Last Saturday, we looked at recovery through a different lens. Not as rest. As preservation. As the daily work that keeps your body from slowly slipping out from under you. When you recover well, you buy more years of performance, clarity, and mobility.
Missed it? You can catch up on the Recovery Revolution Deep Dive here.
This week, we brought your biggest questions to our expert, Jeff Krasno. Jeff is a writer, speaker, and community builder known for his work at the intersection of well-being, culture, and personal growth.
He is the founder of Commune, a global learning platform dedicated to helping people live healthier, more connected lives. He hosts the widely respected Commune Podcast, where he explores ideas in mindfulness, health, spirituality, and the human condition with leading thinkers and teachers.
He is also the author of Good Stress, a book that reframes how we understand challenge, resilience, and the biology of thriving. His work centers on the idea that stress is not something to avoid but to engage with skillfully, using it as a catalyst for growth, clarity, and strength.
Jeff is a featured presenter at Eudēmonia, where he helps to facilitate hard but necessary conversations, like our 2025 panel, “Are We Really Making America Healthy Again?” He shares insights on resilience, recovery, and nervous system mastery with audiences seeking a deeper, more sustainable approach to health.
Through his writing, teaching, and the Commune community, Jeff has become a trusted voice for anyone seeking a more grounded, meaningful, and resilient way of living.
Q. Your book is all about good stress, but what does real recovery feel like in your body, and how do you know when you’ve actually reached it?
Subjectively, recovery feels like a pep in your step, a desire to move, clear thinking and peace of mind. Objectively, recovery looks like a good HRV score*, 1.5 hours of slow wave sleep, and 2 hours of REM.
*A good HRV score is one that’s high for you and trending upward over time, since individual baselines vary. In general, many healthy adults land somewhere in the 50–90 ms range, and consistently higher numbers usually signal better recovery and resilience.
Q. In your personal health journey, what methods have made the biggest difference in how your body recovers day to day? What are the big dominos that make the largest impact?
When I hit my sleep window (when my body is naturally releasing melatonin) and when I take my last bite of food three hours before I hit the pillow, I almost always wake up refreshed and restored.

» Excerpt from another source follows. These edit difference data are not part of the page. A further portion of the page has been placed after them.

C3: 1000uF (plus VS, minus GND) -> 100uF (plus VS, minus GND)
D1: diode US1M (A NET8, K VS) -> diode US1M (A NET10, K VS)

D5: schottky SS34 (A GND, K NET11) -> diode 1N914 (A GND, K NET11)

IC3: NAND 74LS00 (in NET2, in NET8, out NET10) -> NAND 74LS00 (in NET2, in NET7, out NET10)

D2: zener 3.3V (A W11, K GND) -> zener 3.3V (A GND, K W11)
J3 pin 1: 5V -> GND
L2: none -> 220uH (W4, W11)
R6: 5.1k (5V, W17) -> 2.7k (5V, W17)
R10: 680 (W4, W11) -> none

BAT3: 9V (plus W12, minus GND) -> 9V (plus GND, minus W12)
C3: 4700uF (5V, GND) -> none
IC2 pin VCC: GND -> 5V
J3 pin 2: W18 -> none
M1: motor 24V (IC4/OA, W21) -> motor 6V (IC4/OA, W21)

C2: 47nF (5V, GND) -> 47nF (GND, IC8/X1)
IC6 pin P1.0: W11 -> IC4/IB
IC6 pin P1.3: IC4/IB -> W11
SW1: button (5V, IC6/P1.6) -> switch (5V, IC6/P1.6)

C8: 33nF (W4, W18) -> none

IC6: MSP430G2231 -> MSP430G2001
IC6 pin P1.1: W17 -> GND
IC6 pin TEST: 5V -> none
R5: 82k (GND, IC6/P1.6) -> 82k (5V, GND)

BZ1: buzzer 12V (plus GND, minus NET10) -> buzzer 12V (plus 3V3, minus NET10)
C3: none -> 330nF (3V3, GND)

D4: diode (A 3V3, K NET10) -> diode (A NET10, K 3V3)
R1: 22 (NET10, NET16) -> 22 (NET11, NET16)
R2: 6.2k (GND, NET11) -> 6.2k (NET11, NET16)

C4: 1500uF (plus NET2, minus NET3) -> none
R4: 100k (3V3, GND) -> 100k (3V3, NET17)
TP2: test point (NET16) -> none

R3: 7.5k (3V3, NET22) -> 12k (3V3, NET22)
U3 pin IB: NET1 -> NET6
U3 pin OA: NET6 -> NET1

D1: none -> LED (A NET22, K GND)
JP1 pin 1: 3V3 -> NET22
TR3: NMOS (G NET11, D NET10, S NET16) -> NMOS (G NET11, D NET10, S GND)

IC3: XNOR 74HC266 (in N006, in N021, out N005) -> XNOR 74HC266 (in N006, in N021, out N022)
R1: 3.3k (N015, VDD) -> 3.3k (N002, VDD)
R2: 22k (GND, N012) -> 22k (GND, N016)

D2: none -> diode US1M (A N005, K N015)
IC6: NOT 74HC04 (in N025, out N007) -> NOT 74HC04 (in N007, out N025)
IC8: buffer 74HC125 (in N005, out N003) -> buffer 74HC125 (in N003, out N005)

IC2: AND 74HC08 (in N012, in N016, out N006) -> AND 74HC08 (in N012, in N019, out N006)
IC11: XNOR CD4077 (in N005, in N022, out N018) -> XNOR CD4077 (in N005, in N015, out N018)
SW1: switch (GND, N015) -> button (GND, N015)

Ironically, the right dosage of stress (deliberate heat and cold, resistance training and a little time-restricted eating) confers real recovery benefits. Short-term stress generally produces long-term ease.
Q. What are some signals that tell you that you are not recovering as well as you think you are?
Low heart rate variability (anything below 40) is a good metric for poor recovery. Resting heart rate is another decent metric. Subjectively, poor recovery manifests as fatigue, brain fog, poor decision making, and general irritability
Q. What’s been the most surprising lesson you’ve learned about how stress and repair interact?
Growth and repair are mutually interdependent. They are in a yin-yang relationship. This is most obvious in muscle hypertrophy. You overload a muscle and micro-tear its fibers. This stimulates an immune response that summons proteins that are necessary for muscle synthesis. You give that muscle a little rest and eat high-quality protein (especially the amino acid leucine) and the muscle grows back bigger.
Stress → repair → growth.
This process is echoed in so many aspects of physiology and psychology.
Q. What do you know about the body now that you wish you knew 10 years
Muscle!
For years, I was all about chronic cardio. I could expiate all my sins with 45 minutes on the elliptical at 6:00 p.m. (after a day sitting at my desk).
There’s nothing better for your metabolism than building muscle. It’s a glucose sink. Building muscle also enhances cognition and insulin sensitivity. Muscle is a biological savings account. It stores amino acids that you need to repair tissues, make immune cells and produce neurotransmitters.
Building muscle also increases bone density and prevents falls. In fact, it’s the strongest indicator for lifespan and health span!
Who knew I’d be a gym rat?
The views expressed by our expert are entirely their own. There is no financial, professional, or organizational affiliation between the expert featured in this Q&A and our sponsor.
Disclaimer: This newsletter is provided for educational and informational purposes only and does not constitute providing medical advice or professional services. The information provided should not be used for diagnosing or treating a health problem or disease, and those seeking personal medical advice should consult with a licensed physician.